The Statute of Limitations
You have four years from the date of injury to file a premises liability lawsuit in Florida. That might sound like plenty of time, but it’s not.
Surveillance footage gets deleted. Witnesses forget details or move away. The property owner repaves the parking lot or replaces the flooring. Evidence disappears. The sooner you hire an attorney, the sooner they can preserve the evidence you need to win.
There’s also a practical reason to move quickly. Insurance adjusters know which cases are being actively worked and which ones are sitting idle. If six months pass and you haven’t hired a lawyer, the adjuster assumes you’re not serious. The settlement offers get worse, not better.
One exception to the four-year rule: if the property owner is a government entity, you might have to file a notice of claim within three years or even sooner depending on the type of claim. Suing a city, county, or state agency for a dangerous condition on public property involves different rules and much shorter deadlines.
When to Hire an Attorney
Most premises liability cases are handled on contingency, meaning the attorney gets paid a percentage of the settlement or verdict and nothing if you lose. The standard contingency fee in Florida is 33.33% if the case settles before a lawsuit is filed, 40% if it settles after filing, and 40% to 45% if it goes to trial.
That fee structure makes it economically feasible to hire an attorney even if your case isn’t worth hundreds of thousands of dollars. If you fractured your ankle in a slip and fall and your medical bills are $18,000, a good attorney can often negotiate a settlement that covers your bills, compensates you for pain and suffering, and still leaves you with more money than you’d get handling it yourself.
The insurance company knows whether you have a lawyer. Adjusters make lowball offers to unrepresented claimants because they know most people don’t understand what their case is worth. They’ll offer $7,500 on a case that should settle for $35,000 and hope you take it.
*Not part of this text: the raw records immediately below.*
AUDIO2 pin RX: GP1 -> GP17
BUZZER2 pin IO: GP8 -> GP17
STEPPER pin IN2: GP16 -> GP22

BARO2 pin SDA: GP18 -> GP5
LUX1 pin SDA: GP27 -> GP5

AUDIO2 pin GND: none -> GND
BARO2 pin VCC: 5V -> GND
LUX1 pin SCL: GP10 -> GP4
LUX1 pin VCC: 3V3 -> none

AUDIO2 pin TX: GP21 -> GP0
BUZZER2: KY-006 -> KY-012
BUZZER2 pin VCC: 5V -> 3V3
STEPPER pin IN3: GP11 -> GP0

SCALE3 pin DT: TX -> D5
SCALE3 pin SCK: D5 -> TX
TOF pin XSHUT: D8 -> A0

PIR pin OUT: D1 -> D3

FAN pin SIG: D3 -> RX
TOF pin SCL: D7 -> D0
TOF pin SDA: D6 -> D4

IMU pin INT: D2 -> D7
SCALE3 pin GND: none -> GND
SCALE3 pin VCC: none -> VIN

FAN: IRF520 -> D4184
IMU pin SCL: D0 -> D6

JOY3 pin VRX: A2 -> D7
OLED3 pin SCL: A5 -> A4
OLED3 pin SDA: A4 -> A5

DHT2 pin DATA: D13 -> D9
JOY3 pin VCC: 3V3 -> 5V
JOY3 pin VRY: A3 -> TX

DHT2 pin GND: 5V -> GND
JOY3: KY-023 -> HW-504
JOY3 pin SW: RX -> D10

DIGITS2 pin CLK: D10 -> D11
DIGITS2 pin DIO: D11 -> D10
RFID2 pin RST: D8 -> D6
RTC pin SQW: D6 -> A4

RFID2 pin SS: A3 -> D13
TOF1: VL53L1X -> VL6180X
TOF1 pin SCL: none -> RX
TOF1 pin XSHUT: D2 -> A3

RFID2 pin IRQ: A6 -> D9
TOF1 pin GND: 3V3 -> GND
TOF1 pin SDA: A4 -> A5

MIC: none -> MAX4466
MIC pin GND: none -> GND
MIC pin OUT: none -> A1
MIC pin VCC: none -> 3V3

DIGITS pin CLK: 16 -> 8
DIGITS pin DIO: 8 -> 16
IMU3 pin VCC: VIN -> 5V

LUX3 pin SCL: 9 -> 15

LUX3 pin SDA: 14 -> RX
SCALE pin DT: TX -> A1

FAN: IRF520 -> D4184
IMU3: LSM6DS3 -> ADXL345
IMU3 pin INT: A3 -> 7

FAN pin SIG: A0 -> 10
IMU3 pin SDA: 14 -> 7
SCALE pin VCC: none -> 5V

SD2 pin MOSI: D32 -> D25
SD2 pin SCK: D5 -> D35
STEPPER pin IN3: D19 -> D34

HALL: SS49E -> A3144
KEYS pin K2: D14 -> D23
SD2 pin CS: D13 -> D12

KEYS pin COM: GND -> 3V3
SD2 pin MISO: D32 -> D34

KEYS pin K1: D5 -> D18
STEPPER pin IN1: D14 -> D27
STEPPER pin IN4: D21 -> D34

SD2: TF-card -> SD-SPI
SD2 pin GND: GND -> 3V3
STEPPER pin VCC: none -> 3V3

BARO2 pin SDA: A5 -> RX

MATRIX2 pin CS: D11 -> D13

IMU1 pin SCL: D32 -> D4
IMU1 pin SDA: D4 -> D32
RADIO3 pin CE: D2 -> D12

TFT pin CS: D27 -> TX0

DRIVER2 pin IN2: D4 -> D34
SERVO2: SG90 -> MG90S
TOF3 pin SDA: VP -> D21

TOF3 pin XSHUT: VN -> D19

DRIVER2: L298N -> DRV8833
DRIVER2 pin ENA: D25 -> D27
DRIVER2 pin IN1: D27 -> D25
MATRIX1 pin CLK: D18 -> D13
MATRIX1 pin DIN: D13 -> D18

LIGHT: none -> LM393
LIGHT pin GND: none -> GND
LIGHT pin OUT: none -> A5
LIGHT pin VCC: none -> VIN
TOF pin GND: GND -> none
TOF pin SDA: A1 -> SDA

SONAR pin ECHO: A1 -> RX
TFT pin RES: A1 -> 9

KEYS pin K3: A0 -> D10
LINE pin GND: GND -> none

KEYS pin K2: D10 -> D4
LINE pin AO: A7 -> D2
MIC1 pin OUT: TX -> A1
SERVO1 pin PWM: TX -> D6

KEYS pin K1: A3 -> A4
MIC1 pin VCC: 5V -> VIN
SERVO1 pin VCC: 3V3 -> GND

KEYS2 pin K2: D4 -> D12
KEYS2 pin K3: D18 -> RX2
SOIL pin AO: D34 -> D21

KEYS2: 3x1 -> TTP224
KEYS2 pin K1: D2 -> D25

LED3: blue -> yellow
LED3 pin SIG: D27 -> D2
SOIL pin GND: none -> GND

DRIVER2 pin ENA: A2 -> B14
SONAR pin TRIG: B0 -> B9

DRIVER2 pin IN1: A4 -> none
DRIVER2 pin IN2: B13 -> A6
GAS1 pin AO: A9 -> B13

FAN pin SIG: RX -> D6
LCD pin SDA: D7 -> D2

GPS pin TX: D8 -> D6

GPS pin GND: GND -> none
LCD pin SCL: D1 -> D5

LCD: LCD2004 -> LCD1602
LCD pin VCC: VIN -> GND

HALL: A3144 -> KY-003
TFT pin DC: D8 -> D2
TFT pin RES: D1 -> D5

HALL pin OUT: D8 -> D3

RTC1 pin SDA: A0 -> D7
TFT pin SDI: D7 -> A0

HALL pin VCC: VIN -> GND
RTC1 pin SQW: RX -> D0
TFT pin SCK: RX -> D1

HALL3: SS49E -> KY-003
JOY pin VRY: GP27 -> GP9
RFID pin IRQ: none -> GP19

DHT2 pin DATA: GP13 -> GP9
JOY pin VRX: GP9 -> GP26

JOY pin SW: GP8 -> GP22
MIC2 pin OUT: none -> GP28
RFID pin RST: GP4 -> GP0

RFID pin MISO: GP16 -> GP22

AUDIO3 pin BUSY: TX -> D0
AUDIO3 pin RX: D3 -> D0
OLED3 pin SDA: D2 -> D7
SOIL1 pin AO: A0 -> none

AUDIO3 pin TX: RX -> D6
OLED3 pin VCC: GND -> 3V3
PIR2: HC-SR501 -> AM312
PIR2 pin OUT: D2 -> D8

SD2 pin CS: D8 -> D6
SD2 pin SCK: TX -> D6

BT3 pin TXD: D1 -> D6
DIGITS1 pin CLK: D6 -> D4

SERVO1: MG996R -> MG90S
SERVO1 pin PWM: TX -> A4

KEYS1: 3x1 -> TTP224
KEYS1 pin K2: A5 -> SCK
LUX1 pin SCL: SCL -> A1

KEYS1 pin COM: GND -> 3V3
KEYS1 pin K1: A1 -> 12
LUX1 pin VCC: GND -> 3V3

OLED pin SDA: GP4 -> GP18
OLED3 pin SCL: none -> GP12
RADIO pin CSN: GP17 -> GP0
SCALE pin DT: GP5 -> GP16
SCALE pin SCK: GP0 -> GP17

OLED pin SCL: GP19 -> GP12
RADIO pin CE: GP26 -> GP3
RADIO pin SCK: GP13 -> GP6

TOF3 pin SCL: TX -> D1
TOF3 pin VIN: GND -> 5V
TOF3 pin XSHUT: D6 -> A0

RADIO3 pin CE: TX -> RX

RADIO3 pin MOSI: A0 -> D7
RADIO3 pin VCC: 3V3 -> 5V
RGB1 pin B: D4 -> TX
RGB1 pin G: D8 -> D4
Here’s what you should do if you’re injured on someone else’s property. Get medical treatment immediately and follow your doctor’s orders. Take photographs of the hazard and your injuries. Get the names and phone numbers of anyone who saw what happened. If the property owner fills out an incident report, ask for a copy. Then call an attorney who handles premises liability cases regularly and knows how to build these cases from the ground up.